Wednesday 7 May 2014

NeRD, The Navy e-Reader Device

The Navy doesn't allow the other electronic reader device such as iPad or Kindle to be used in submarines because it's too risky for the security. Spy could hack the system and silently tracking the camera or the location antenna on the device.

The Navy e-Reader Device
NeRd by The Navy

That's whats made The Navy’s General Library Program announced the NeRD, or Navy eReader Device. It’s a tablet with e-Ink screen which is like Kindle, but with no internet connectivity and other capabilities, just the original e-Book Reader.
What would be considered limiting [for] the technology is actually perfecting the device for its designated audience - Findaway World, US military’s exclusive supplier of audiobooks.
The Navy’s library program has ebooks and audiobooks available online for service members and their families.
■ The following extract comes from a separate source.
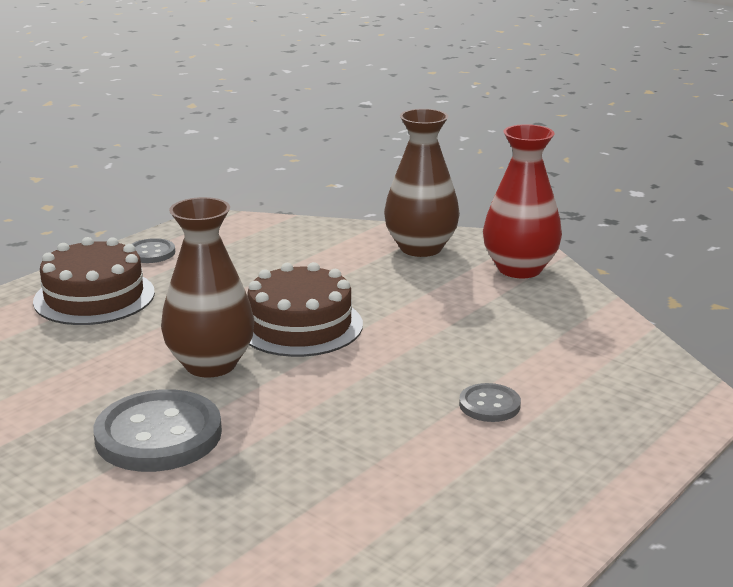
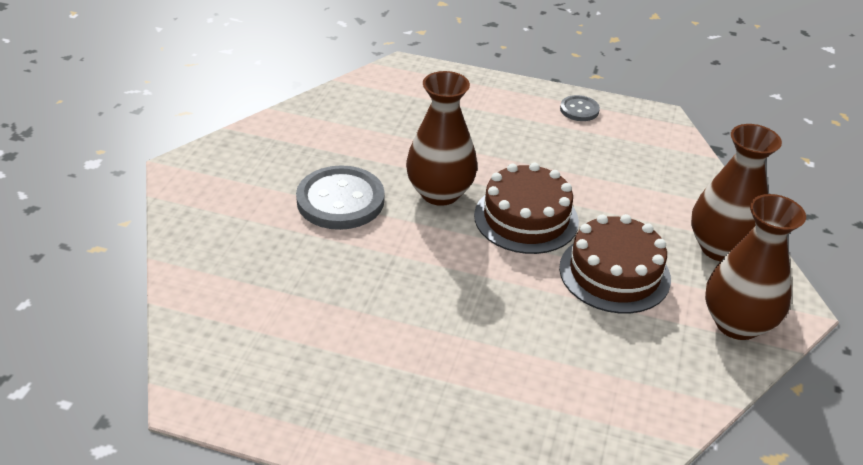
camera: 65 degrees right, 15 degrees up
(94, 297) = (493, 110): brown cake -> brown cake (614, 273)
(489, 405) = (475, 356): grey button -> none
(519, 269) = (737, 323): red vase -> brown vase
The e-reader came about after they requested the same access on ships.
Since we have the digital product available while sailors are on shore, we wanted to find a way to get digital accessibility while sailors are on ships. They can keep 300 books that would have taken up their entire library locker in their pocket now. - Nilya Carrato, program assistant for the library program
The Navy is making 365 devices at first, with more to follow. The Navy plans to send about five to each submarine to be shared between multiple people. Each reader is preloaded with 300 books that will never change. The selection includes modern fiction like Tom Clancy and James Patterson, who are popular in the Navy, as well as nonfiction, the classics, and "a lot of naval history," says Carrato.